Can Hennes & Mauritz pull a spring rabbit out of the hat?
Can Hennes & Mauritz pull a spring rabbit out of the hat after a tough first quarter and a generally challenging period for clothing retailers?
When does H&M report earnings?
Hennes & Mauritz (HMB:SS) reports first quarter (Q1) numbers on Wednesday 1 April and it may make for some difficult reading.
H&M earnings – what to expect
From the trading update, released on 15 March 2021, we already know that was a tough quarter. It told shareholders then that net sales, for the period 1 December 2020 to 28 February 2021, fell by 21% in local currencies, compared with the same period last year. It made it clear to investors that the ‘sales development was significantly affected by the Covid-19 situation, with extensive restrictions and at most over 1800 stores temporarily closed’.
Better times ahead?
Compared to some other clothing retailers it could be argued that with its geographical and sub-sector spread, H&M is in a good situation and may be well placed to benefit from the emergence from a winter dominated by coronavirus driven lockdowns.
H&M has reported that, since the beginning of February, a number of its markets have begun to reopen, as lockdowns come to an end.

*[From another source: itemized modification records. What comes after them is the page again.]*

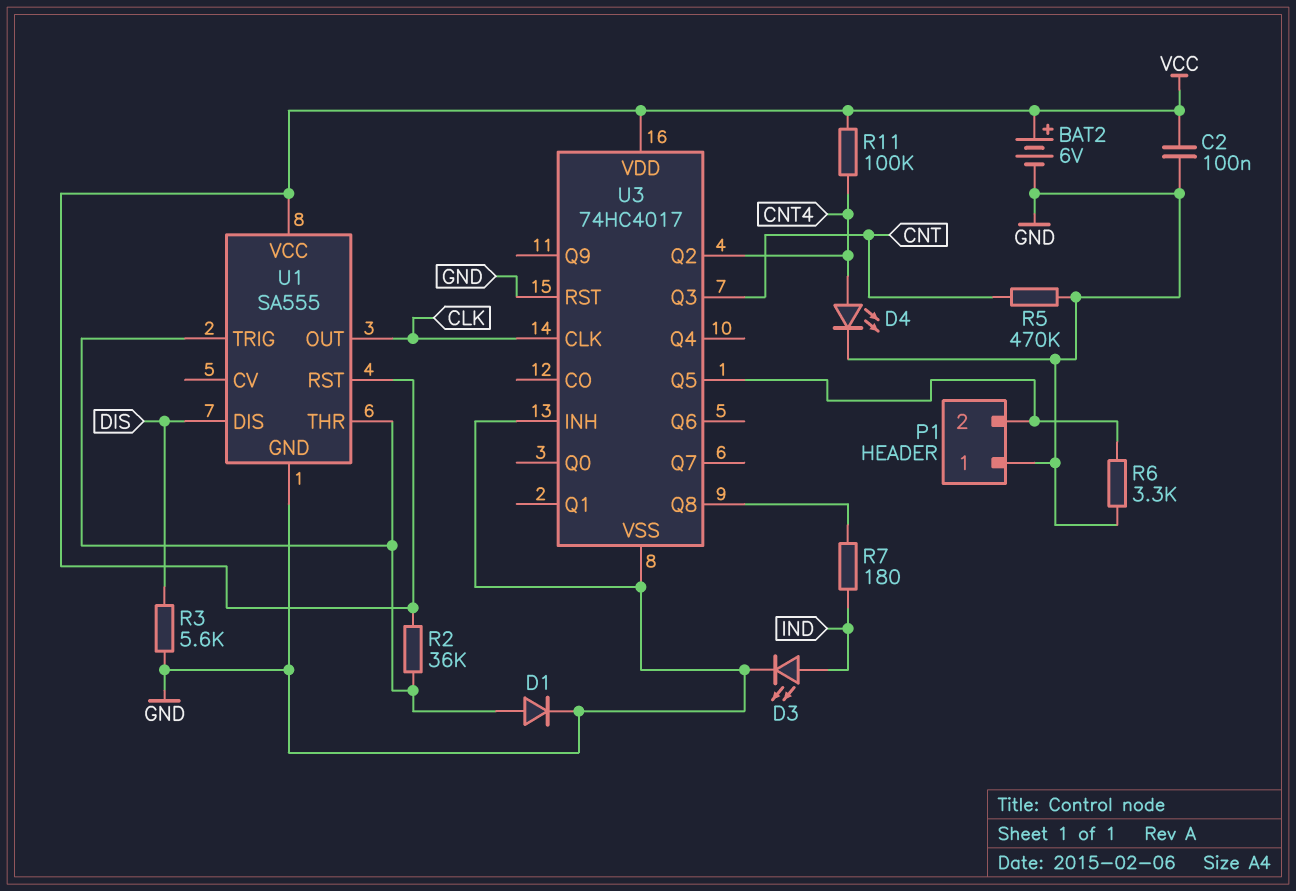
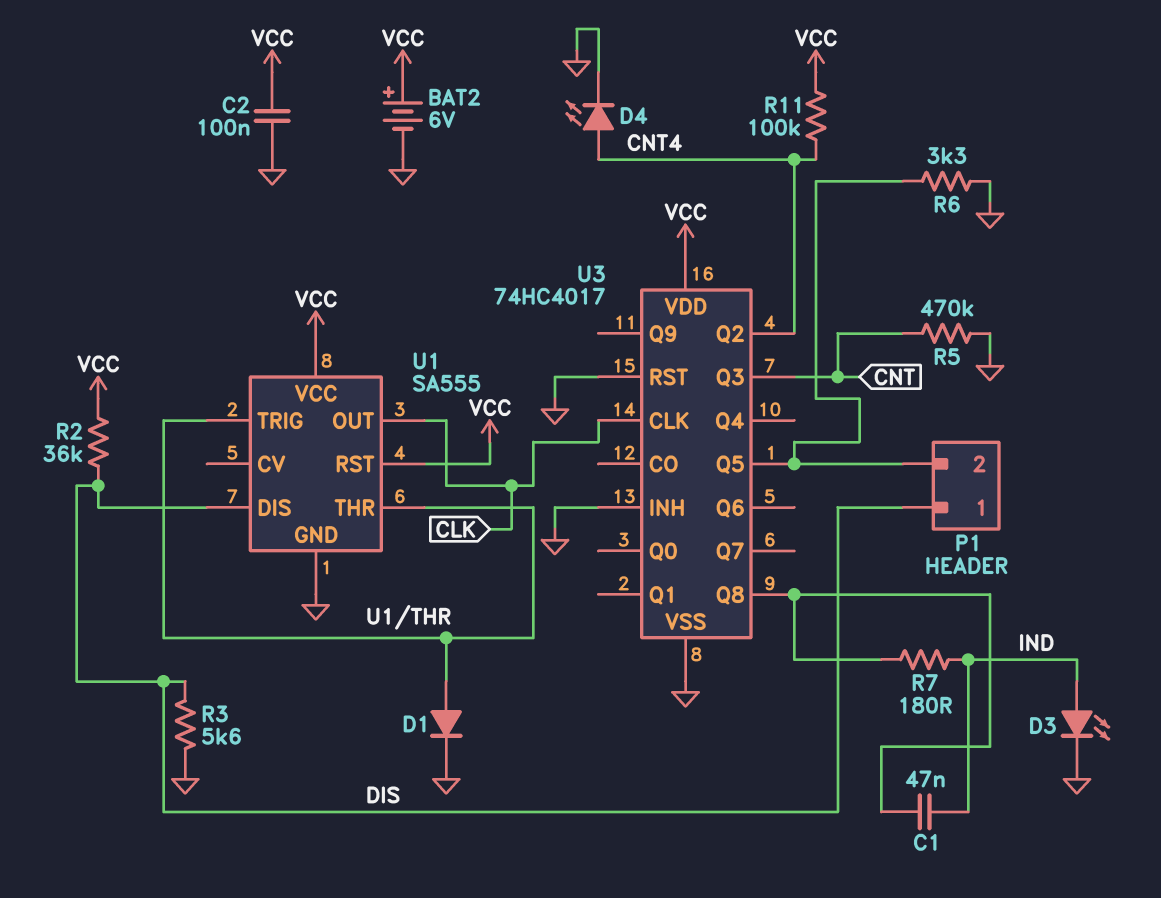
C1: none -> 47nF (IND, U3/Q8)
P1 pin 1: GND -> DIS
R2: 36k (U1/THR, VCC) -> 36k (DIS, VCC)

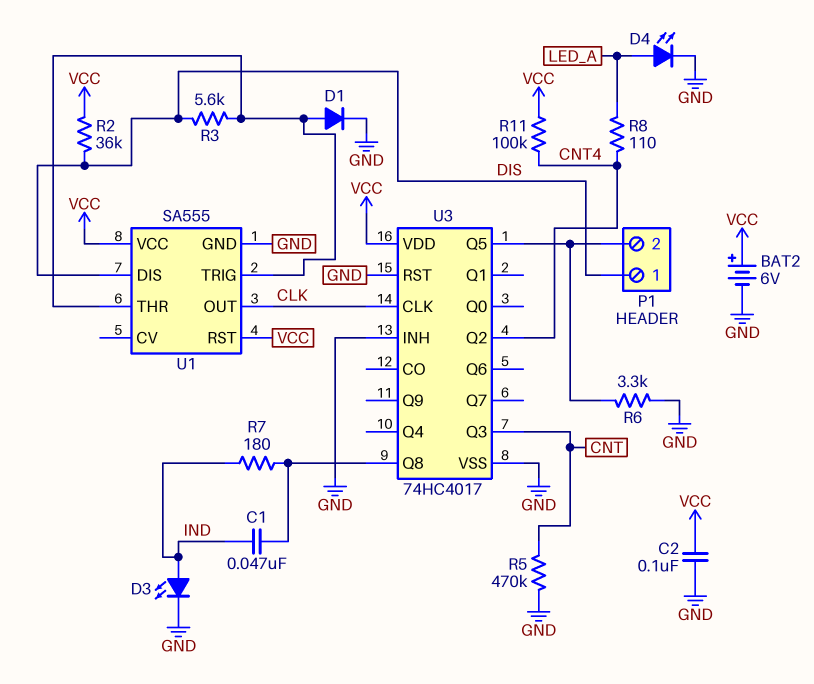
D4: LED (A CNT4, K GND) -> LED (A LED_A, K GND)
R3: 5.6k (DIS, GND) -> 5.6k (DIS, U1/THR)
R8: none -> 110 (CNT4, LED_A)

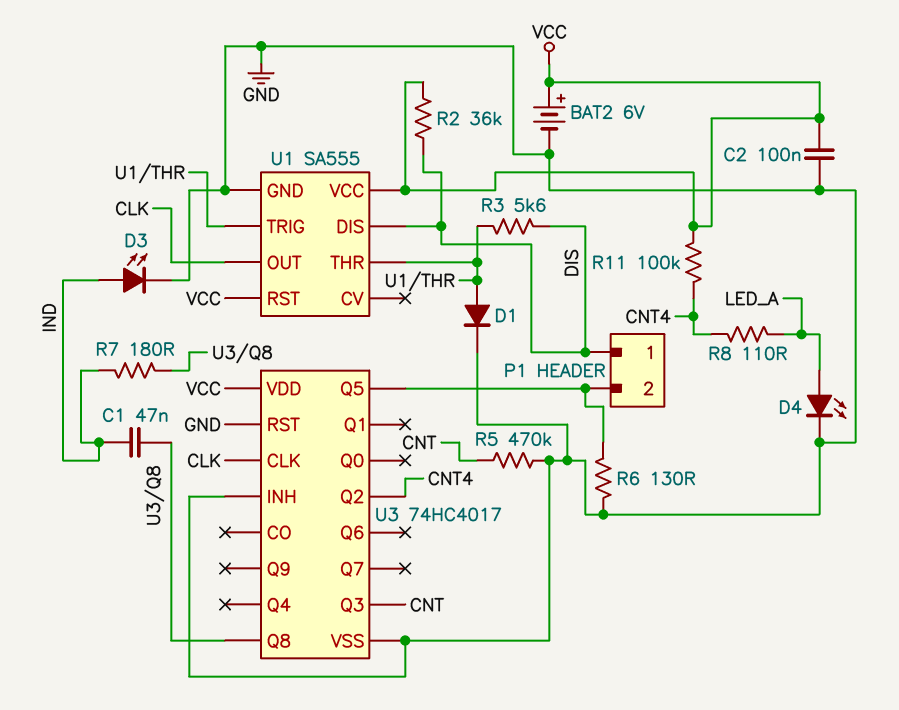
R6: 3.3k (GND, P1/2) -> 130 (GND, P1/2)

While it said in mid-March that, of its near 5000 stores, around 1300 were closed, but online sales have continued to develop very well which helps mitigate some of the downturn.
Unfortunately, since the sales update two weeks ago, Germany, which is H&M’s largest market, and France, particularly, have been badly hit by a third wave of the pandemic. This will doubtless give a negative twist to the outlook from these quarterly results when they are released.
Between 1 and 13 March, H&M’s German sales had risen by 10%, but this may change and traders should watch out for any negative commentary around the Covid-19 pressures that are still clearly evident.
China bans big brands
If the difficulties presented by the coronavirus are not enough, it comes as H&M , like other Western brands, are facing backlash in China. The issue there is that western companies are finding themselves in the political cross hairs over China’s treatment of the Uighur Muslims in the country's Xinjiang region.
Household names are being taken out on a regular basis, the most recent being Hugo Boss. The Chinese celebrity Li Yifeng said on his Weibo social media account that he was ending his relationship with Hugo Boss after the German fashion house said it would not tolerate forced labour, under any circumstance, and asked that its global suppliers follow on behind.
The H&M brand has now also found itself on the wrong side of the Chinese authorities. Its clothing range has been removed from Alibaba’s listings on its shopping app., according to reports on the Reuters newswires.
H&M share price: technical analysis
Interestingly, the chart* has recently taken a turn for the worse.
The drop coincides with the trading update released on 15 March. The writer therefore poses the question as to whether all the bad news, that we have already seen, has now been priced in?
Possibly not, as the message then was that Germany was going well and there has, subsequently, been a change there as Covid-19 picks-up again.
So, if there is another poor statement, the highs, marked on the chart by the shooting star candle at the latest peak, at those May 2017 levels, may not be seen again in the near future. As at the time of writing the most recent candle is a bearish engulfing sign and this, alongside the direction of the moving average convergence/divergence (MACD) and relative strength index (RSI) at the bottom would suggest a downward trend is in place. If this is confirmed by the release on Wednesday morning then a short trade from current levels would seem to be where the keen money may be headed. A short position would be accompanied by a stop loss above the recent near four-year highs.
Set for a surprise?
If there is a positive surprise, and the business does manage to pull a spring rabbit out of the Hennes & Mauritz hat, then there is every chance that those recent highs may be challenged. This should then be reflected in a long position with a stoploss below the 175 support line.
The news is expected to be published before the markets open on Wednesday 31 March.